Emollients and moisturisers for eczema.

Author information

Department of Dermatology, Leiden University Medical Center, PO Box 9600, B1-Q, Leiden, Netherlands, 2300 RC.
Bahrain Branch, Cochrane, Box 25438, Awali, Bahrain.
Musculoskeletal Statistics Unit, The Parker Institute, Copenhagen University Hospital, Bispebjerg og Frederiksberg, Nordre Fasanvej 57, Copenhagen, Denmark, DK-2000.
Dutch Association for People with Atopic Dermatitis (VMCE: Vereniging voor Mensen met Constitutioneel Eczeem), PO Box 26, Nijkerk, Netherlands, NL-3860AA.



Eczema is a chronic skin disease characterised by dry skin, intense itching, inflammatory skin lesions, and a considerable impact on quality of life. Moisturisation is an integral part of treatment, but it is unclear if moisturisers are effective.

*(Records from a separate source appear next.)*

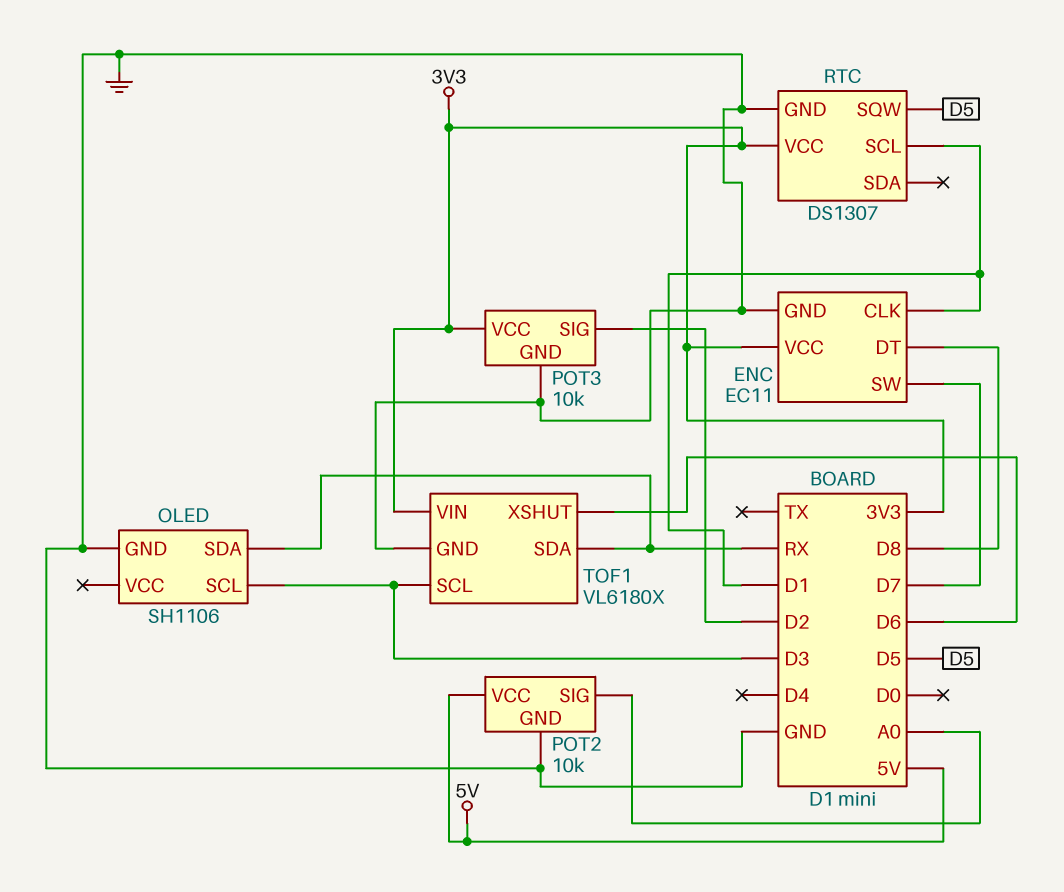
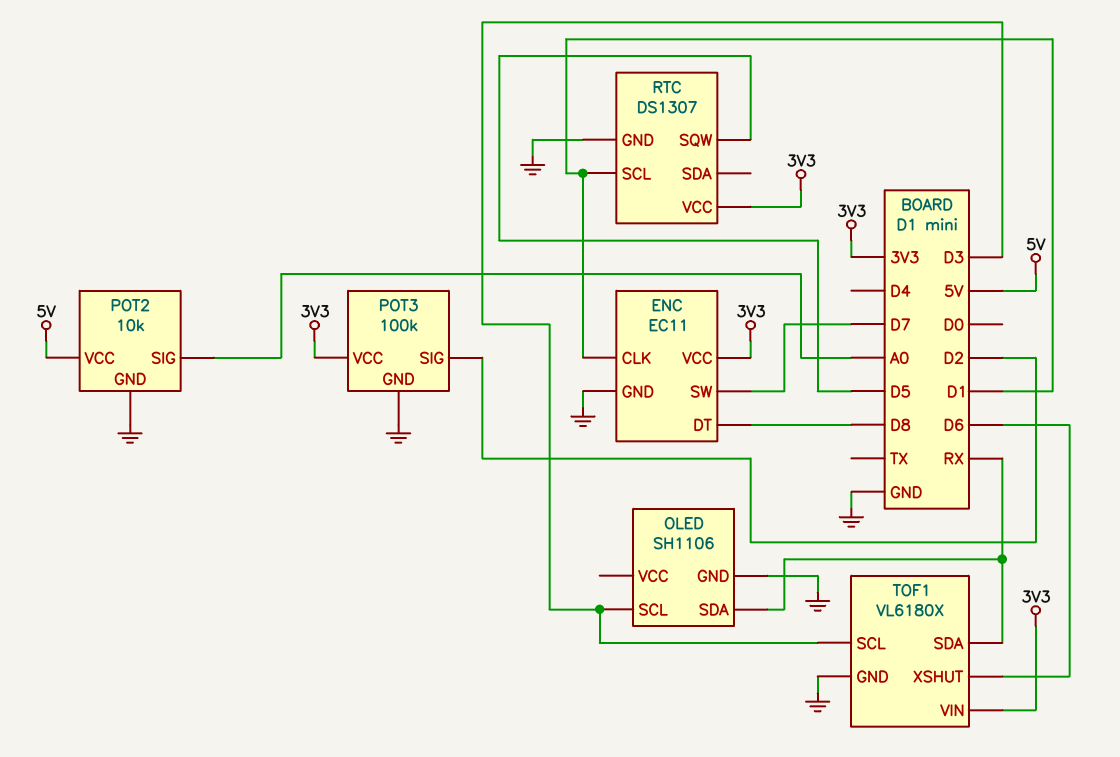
POT3: 10k -> 100k

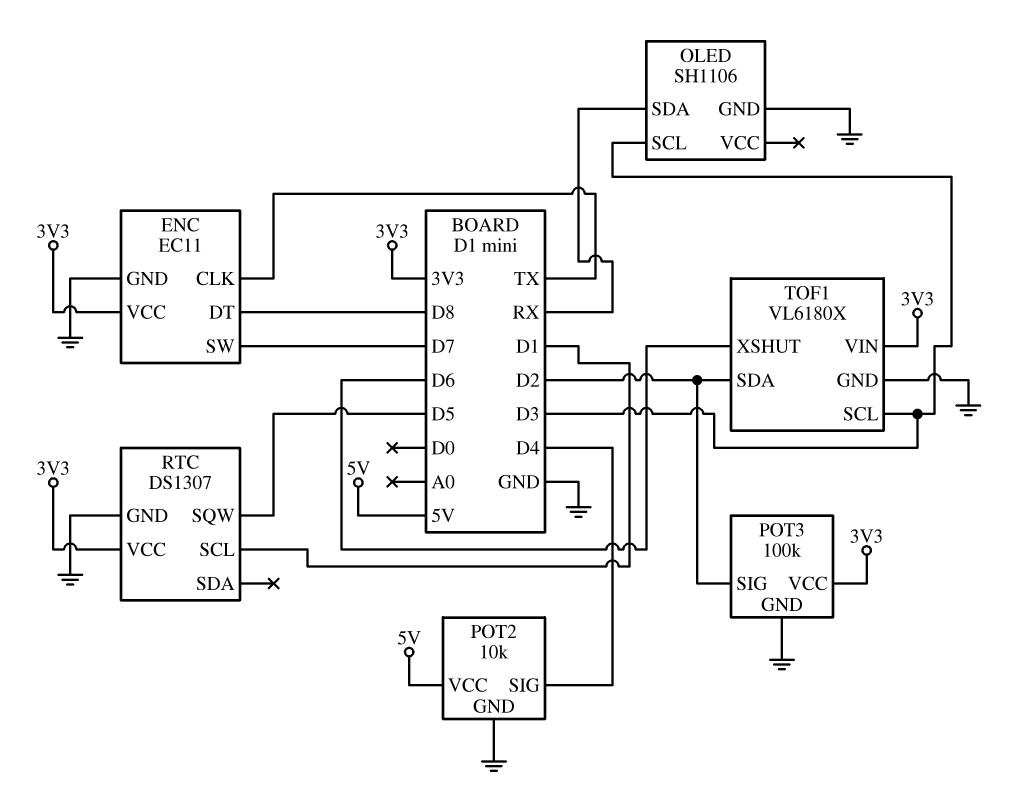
ENC pin CLK: D1 -> TX
POT2 pin SIG: A0 -> D4
TOF1 pin SDA: RX -> D2

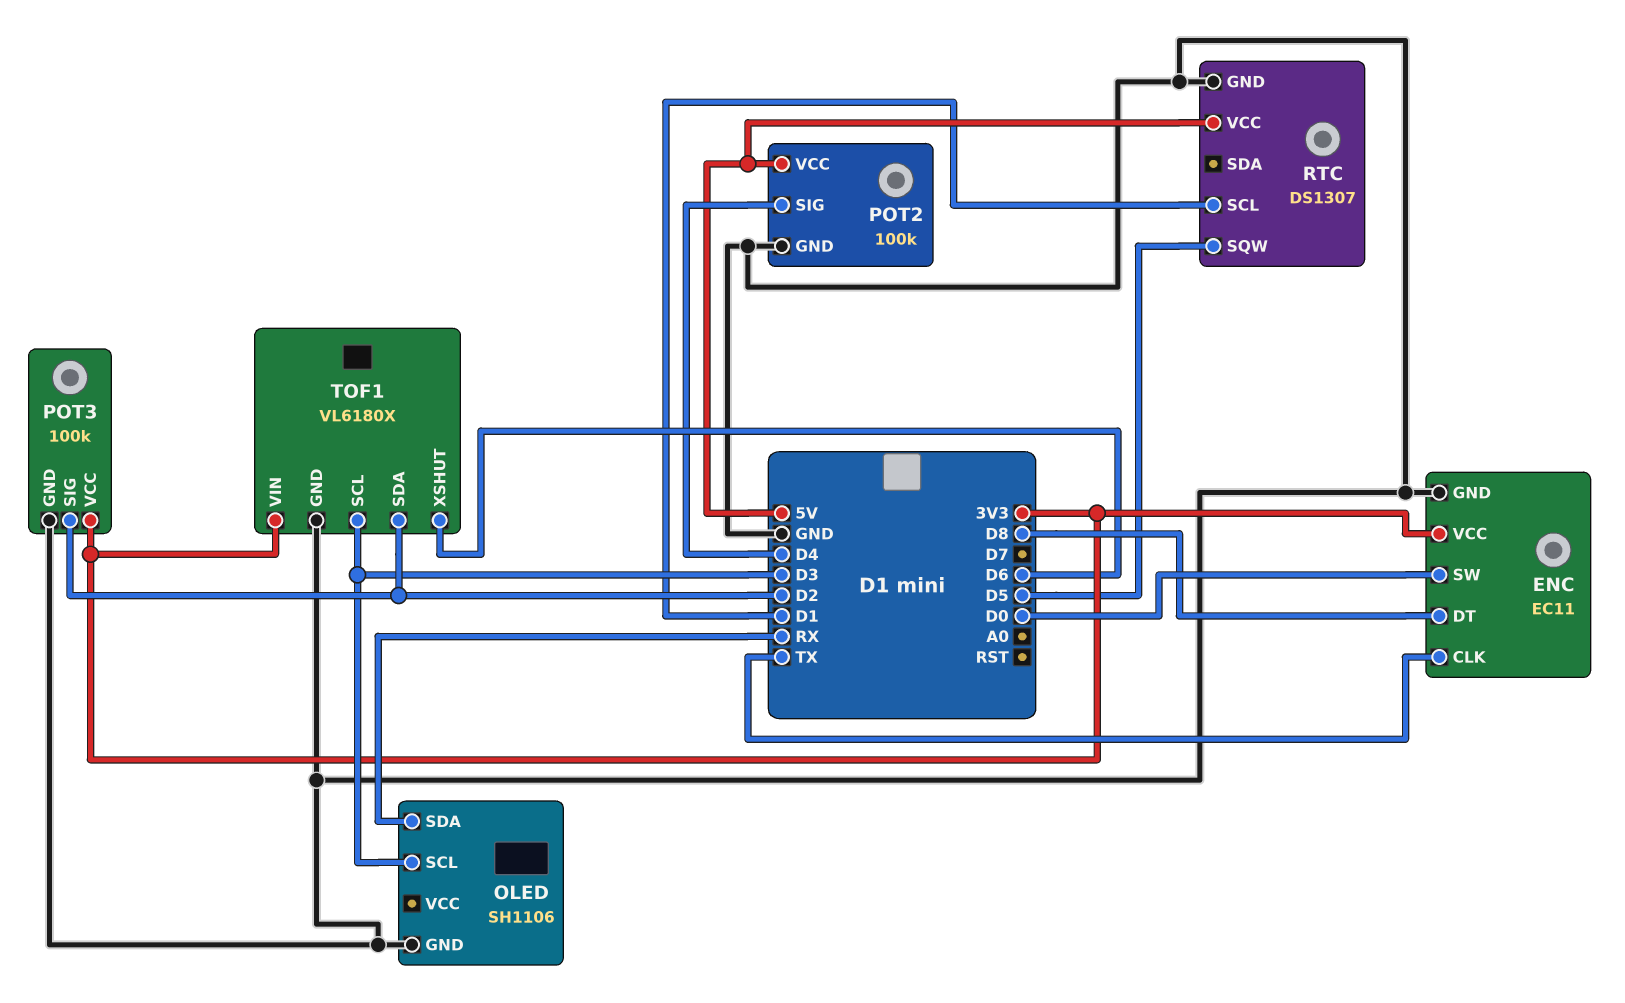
ENC pin SW: D7 -> D0
POT2: 10k -> 100k
RTC pin VCC: 3V3 -> 5V

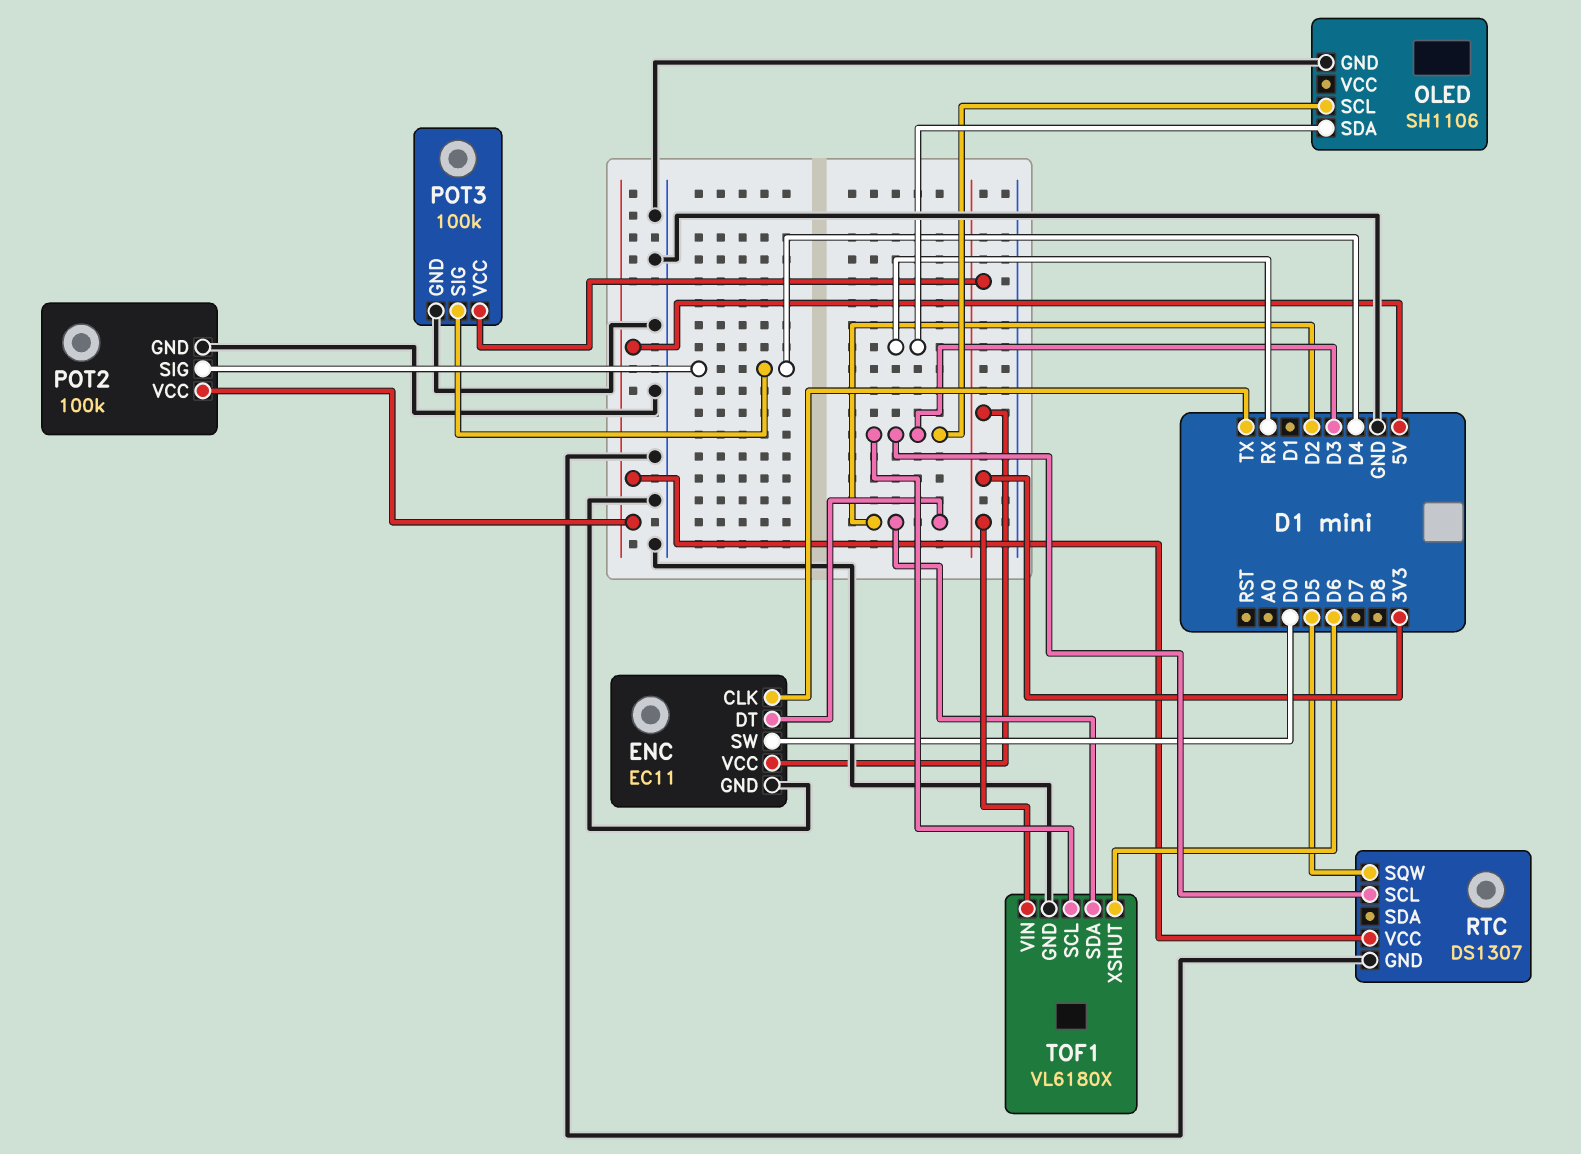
ENC pin DT: D8 -> D2
POT3 pin SIG: D2 -> D4
RTC pin SCL: D1 -> D3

To assess the effects of moisturisers for eczema.


We searched the following databases to December 2015: Cochrane Skin Specialised Register, CENTRAL, MEDLINE, Embase, LILACS, the GREAT database. We searched five trials registers and checked references of included and excluded studies for further relevant trials.


Randomised controlled trials in people with eczema.


We used standard Cochrane methodological procedures.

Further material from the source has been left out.